O geógrafo Aziz Nacib Ab’Saber teve grande importância na evolução científica brasileira

Este texto foi escrito por Paulo Donizetti de Souza em 2002 para a Revista Fórum. Em virtude da morte do professor Aziz Ab’Saber neste 16 de março de 2012, aos 87 anos, convidamos à leitura sobre a história de um dos mais importantes intelectuais do país, um dos idealizadores das primeiras Caravanas da Cidadania, de Lula pelo Brasil, acompanhado de intelectuais e militantes.

Muito curioso, o menino chamado Brasil quer tanto aprender sobre a vida e sobre si mesmo que resolve engatar uma conversa com o professor Aziz Nacib Ab’Saber, de quem muito já ouvira falar. Afinal, o mestre, filho do libanês Nacib e da brasileira Juventina, está para completar, no próximo 24 de outubro, 78 anos de uma rica história de vida. Uma vida estudando o guri de nome Brasil.

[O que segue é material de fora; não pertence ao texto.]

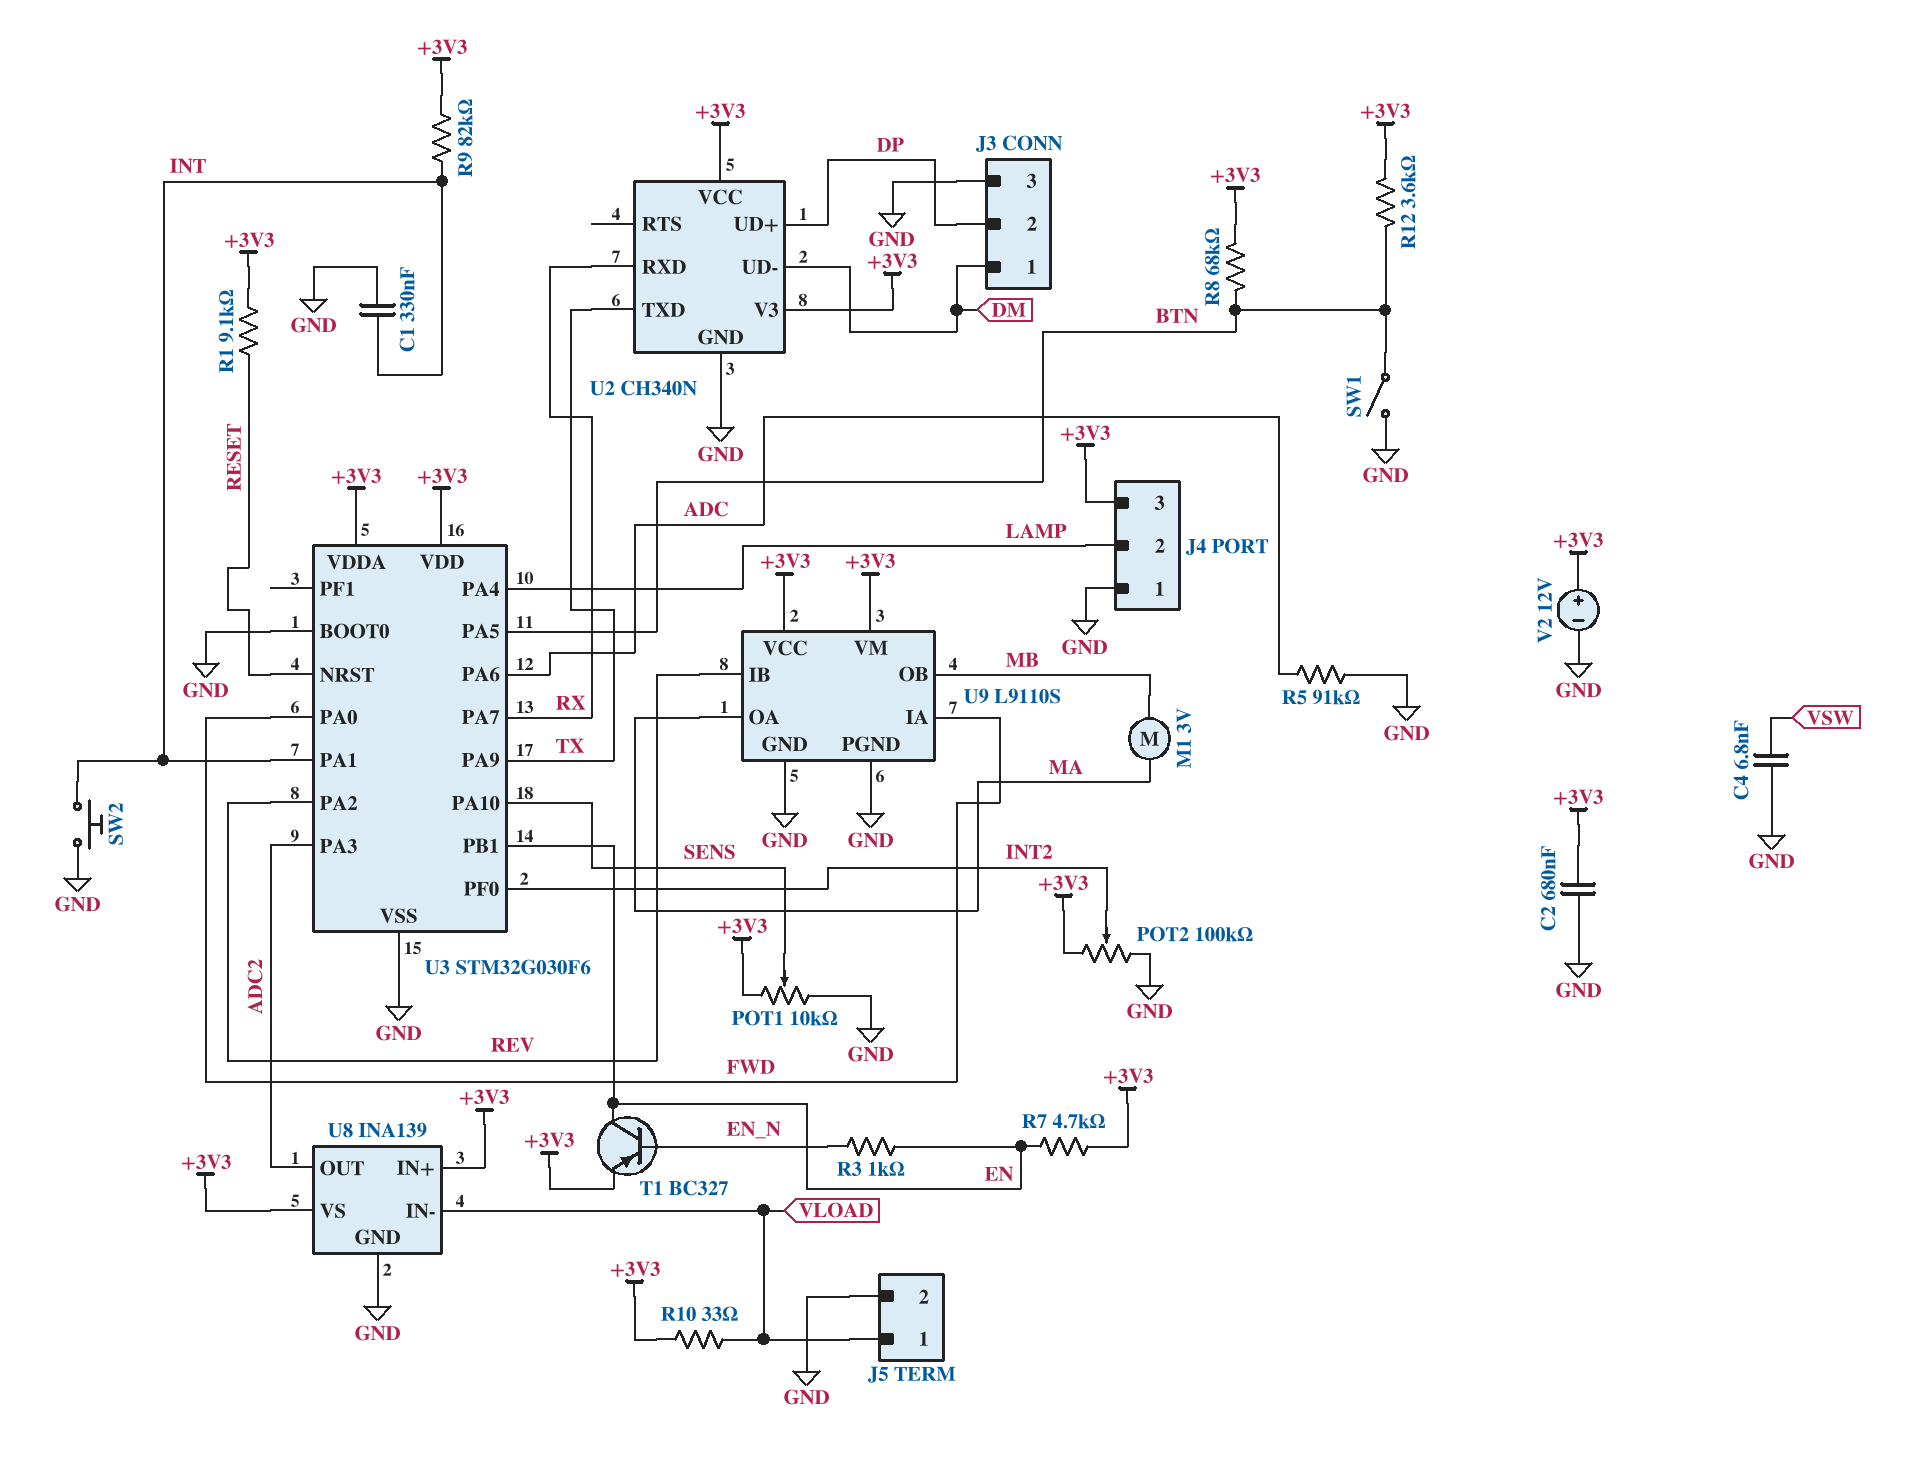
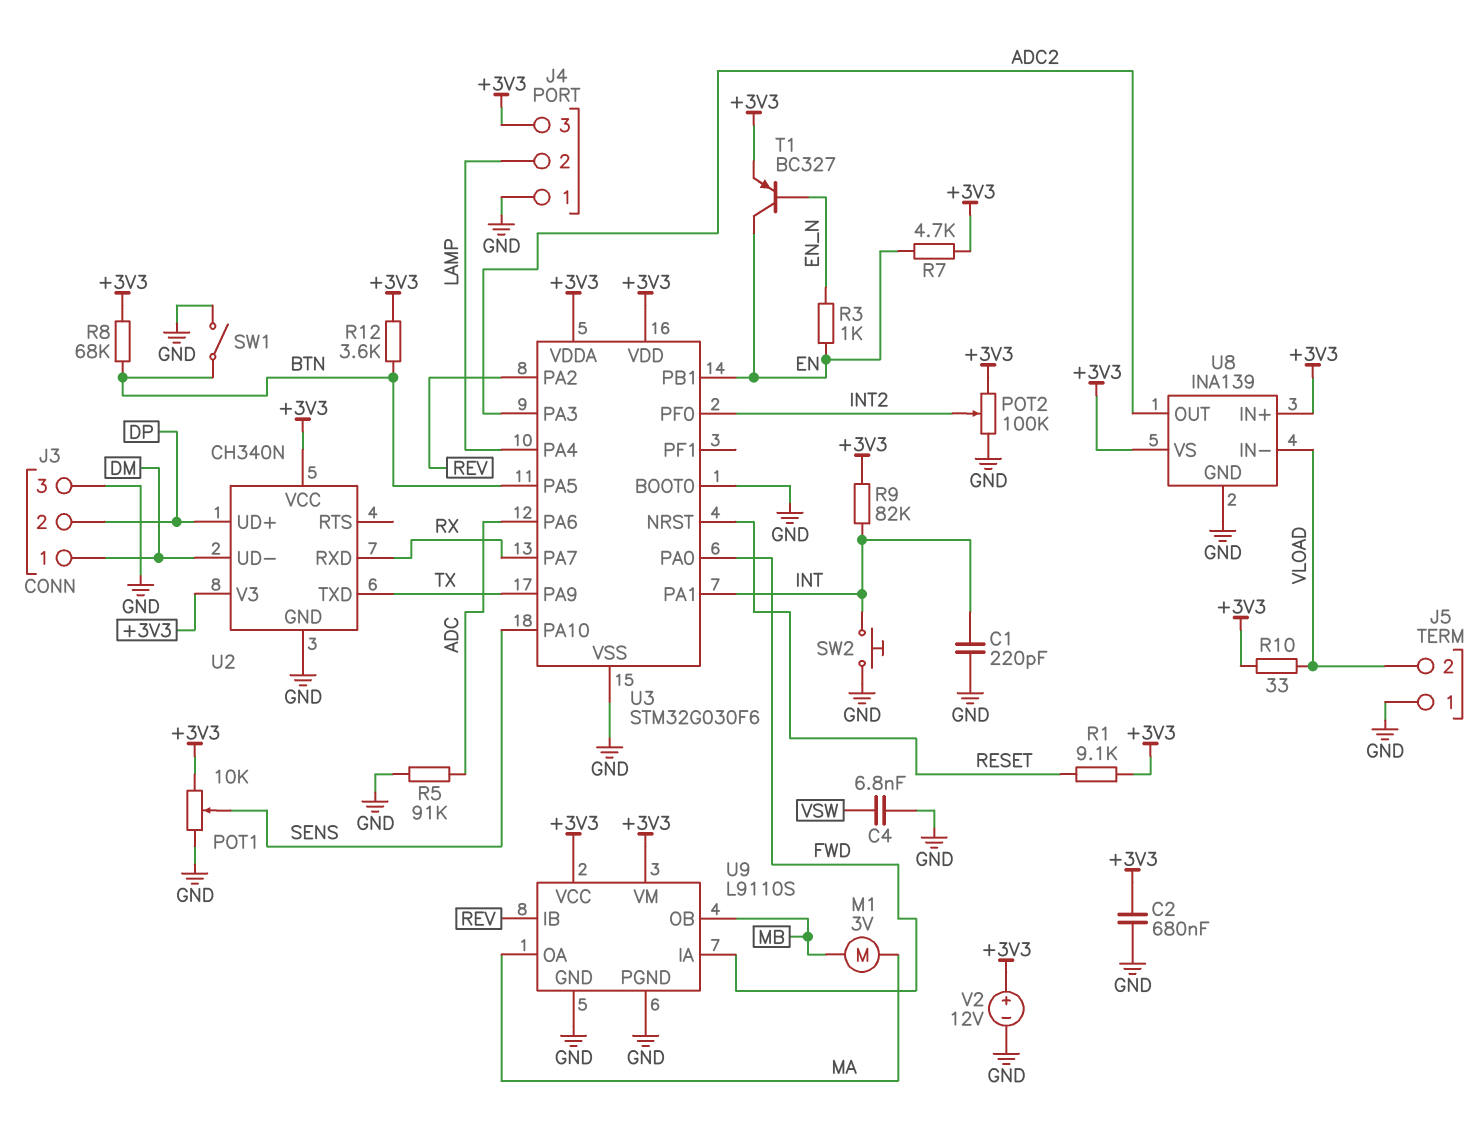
C1: 330nF (GND, INT) -> 220pF (GND, INT)
J5 pin 1: VLOAD -> GND
J5 pin 2: GND -> VLOAD

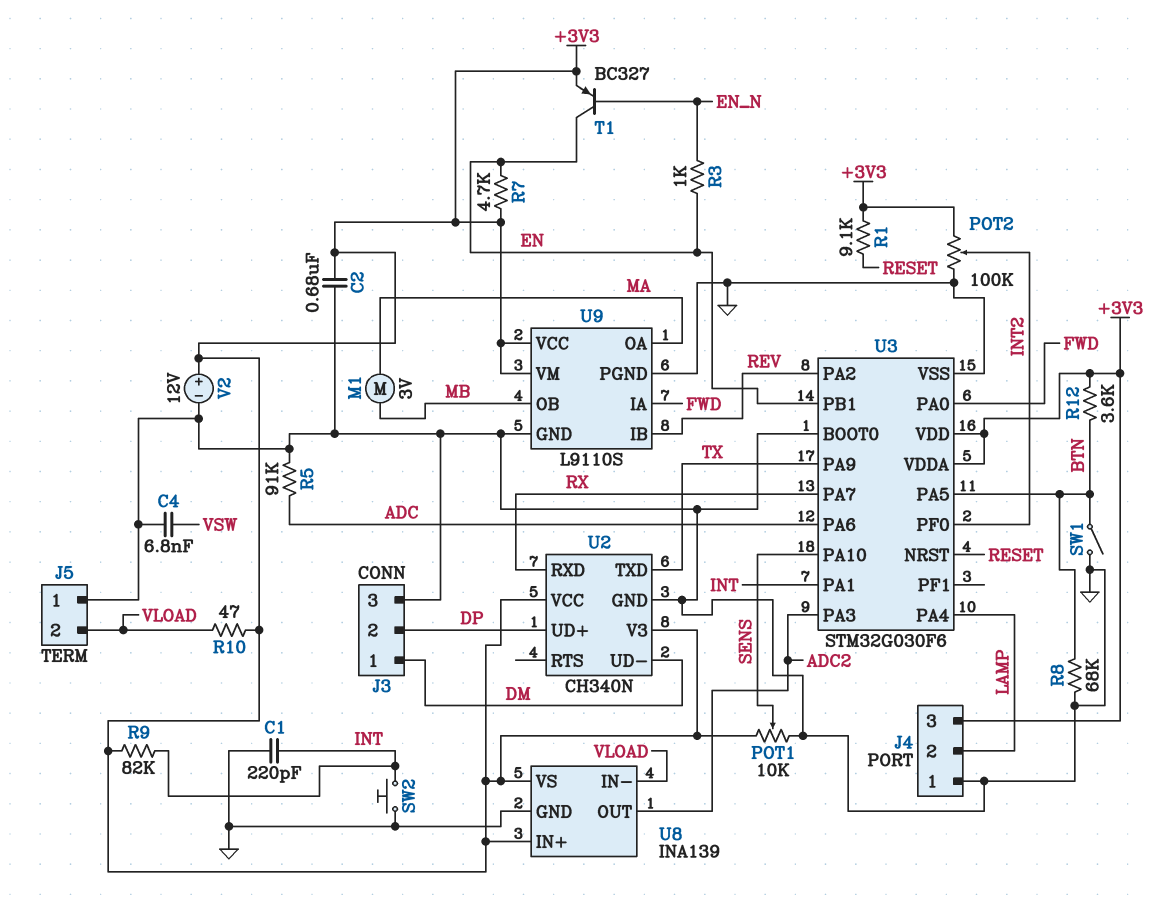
R8: 68k (+3V3, BTN) -> 68k (BTN, GND)
R10: 33 (+3V3, VLOAD) -> 47 (+3V3, VLOAD)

Para ter uma idéia, só de universidade,Aziz já tem mais de cinqüenta anos e publicou uns 320 trabalhos – entre estudos, documentos, teses, análises, projetos, livros. É membro da Academia Brasileira de Ciências, foi diretor do Instituto de Geografia da Universidade de São Paulo (USP), presidente da Sociedade Brasileira para o Progresso da Ciência (SBPC, 93/95), tornou-se professor emérito da Faculdade de Filosofia, Ciências e Letras da USP, onde já foi reconhecido como geógrafo de maior relevância nacional. Até hoje freqüenta como se fosse sua segunda casa (ou primeira?) o Instituto de Estudos Avançados da mesma USP e continua ganhando prêmios, como um da Unesco, por sua contribuição à ciência e ao meio ambiente, e uma condecoração do presidente da República, de quem é crítico, principalmente por entender que ele não cuida bem do menino Brasil.

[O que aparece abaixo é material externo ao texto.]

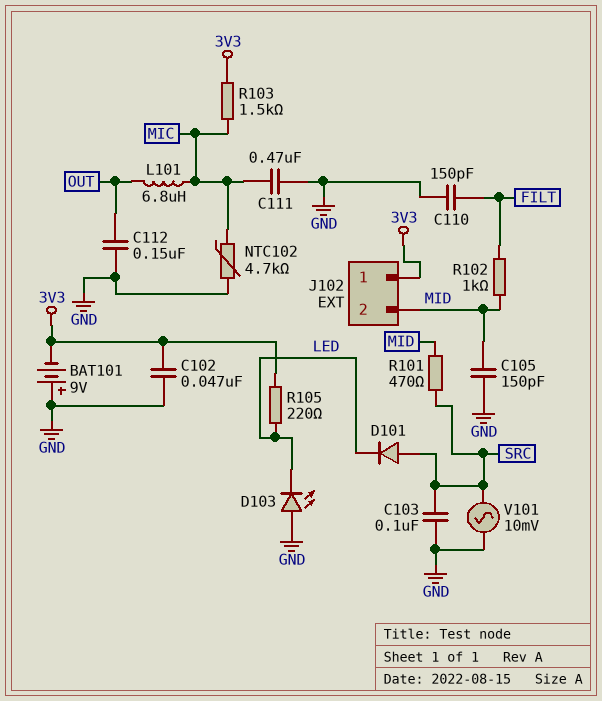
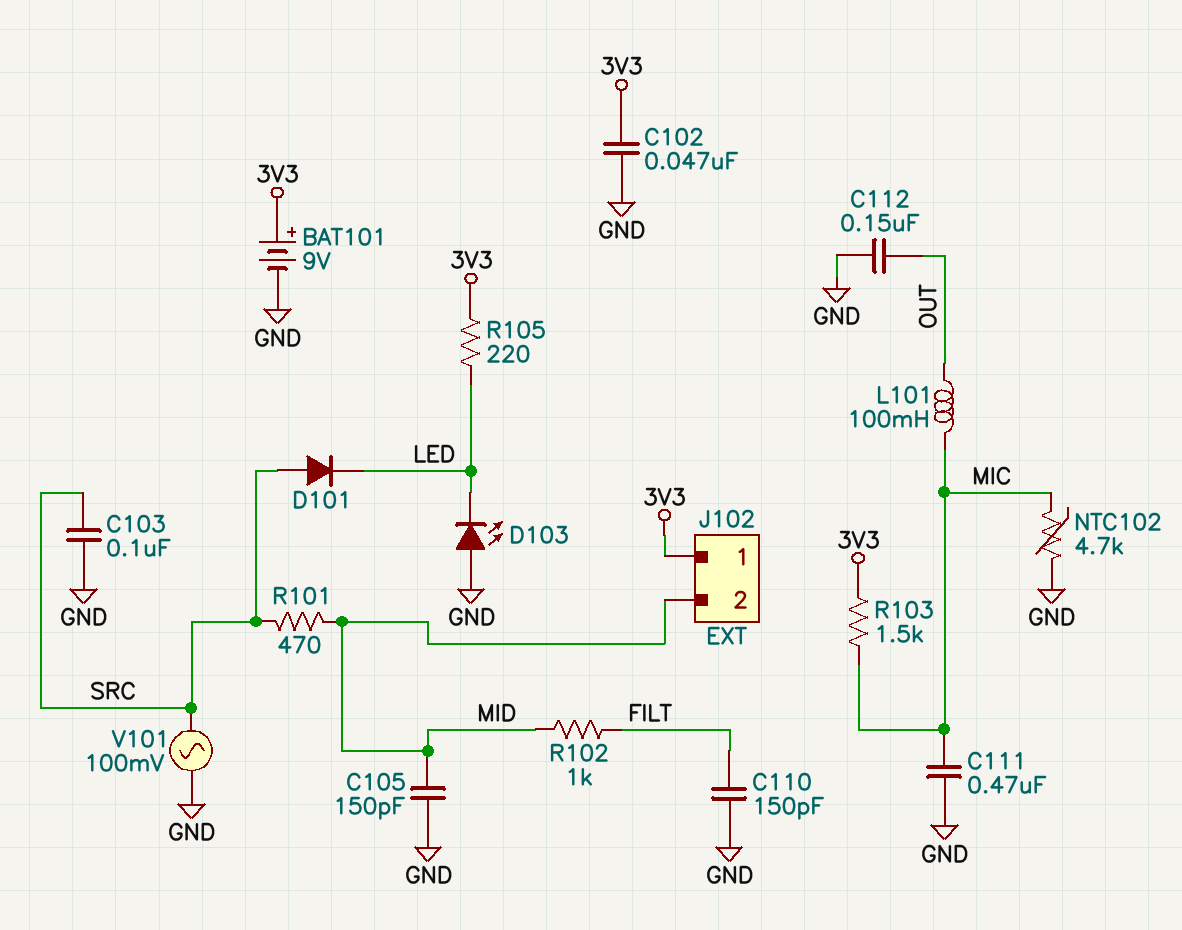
BAT101: 9V (plus GND, minus 3V3) -> 9V (plus 3V3, minus GND)
L101: 6.8uH (MIC, OUT) -> 100mH (MIC, OUT)
V101: AC 10mV (GND, SRC) -> AC 100mV (GND, SRC)

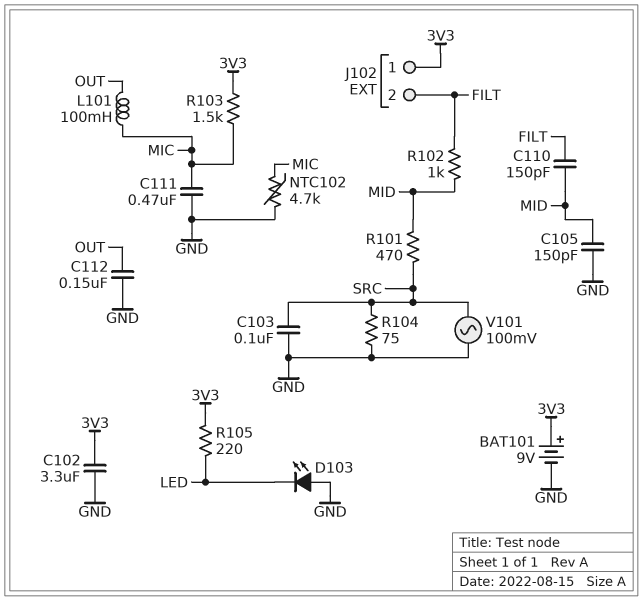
C102: 47nF (3V3, GND) -> 3.3uF (3V3, GND)
C110: 150pF (FILT, GND) -> 150pF (FILT, MID)
D101: diode (A SRC, K LED) -> none
J102 pin 2: MID -> FILT
R104: none -> 75 (GND, SRC)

Falando no menino, ele pergunta ao mestre o que vai ser quando crescer. Na sua imaginação, as pessoas já sabem o que vai acontecer com elas quando decidem seu caminho. “Que nada”, desfaz o professor, ao revelar que quando se é jovem não se sabe direito no que as escolhas vão dar. E confessa que nunca imaginou ser geógrafo, mas que escolheu História e Geografia, ainda nos tempos de ginásio, em Taubaté, “por eliminação”, relata, colocando a mão sobre os olhos, meio que os protegendo da luz, meio que se esforçando para puxar algo da memória. E traz à conversa uma excursão organizada pelo seu Nacib a Ubatuba, quando conheceu o mar e, ainda aos 6 anos, memorizaria os efeitos paisagísticos da viagem que contrastaria anos mais tarde com sua chegada a São Paulo, cidade bafejada pelo frio e que instigaria ainda mais a sua percepção entre as diferenças climáticas que atiçavam sua curiosidade.

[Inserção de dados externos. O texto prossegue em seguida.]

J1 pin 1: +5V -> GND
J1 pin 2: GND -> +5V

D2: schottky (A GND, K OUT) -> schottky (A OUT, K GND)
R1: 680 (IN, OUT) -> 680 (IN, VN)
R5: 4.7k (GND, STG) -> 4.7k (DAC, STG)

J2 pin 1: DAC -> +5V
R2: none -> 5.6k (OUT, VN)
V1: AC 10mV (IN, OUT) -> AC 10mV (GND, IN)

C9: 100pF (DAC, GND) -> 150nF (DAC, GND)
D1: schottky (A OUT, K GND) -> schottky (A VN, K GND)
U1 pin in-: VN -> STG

Um dia achou um mestre, não de geografia, mas de história, de nome Hilton Federici, cujos meios de dividir conhecimento batiam com o seu. Ao terminar o ciclo (e naquele tempo o ciclo eram cinco anos de ginasial que se mesclavam com colegial), Aziz ficou curioso para saber como entraria na faculdade que havia formado o Hilton, o professor que o despertara para a dualidade entre a história e o espaço físico e ecológico em que ela transcorre como uma aula que marcou sua vida. Uma excursão de campo, para a qual os alunos foram antecipadamente avisados a ir com roupa apropriada, que passaria por Itu, Salto, Campinas, Jundiaí e São Paulo.

Depois de verificar a trajetória de Hilton Federici, e de desembarcar na USP, Aziz logo descobriria que se daria bem numa disciplina então híbrida – geografia e história, embora ainda as considerasse ciências demasiadamente grandes para quem acabara de sair do ginásio. Estava dado o passo que transformaria o pequeno curioso nascido em São Luiz do Paraitinga, no Vale do Paraíba, numa das figuras mais emblemáticas não apenas da USP, nas palavras de Octávio Ianni, mas de toda a universidade brasileira, por integrar uma estirpe de intelectuais, contemporânea a Antônio Cândido e Florestan Fernandes, que se celebrizaria pela primazia do pensamento humanista a qualquer área de conhecimento do mundo acadêmico.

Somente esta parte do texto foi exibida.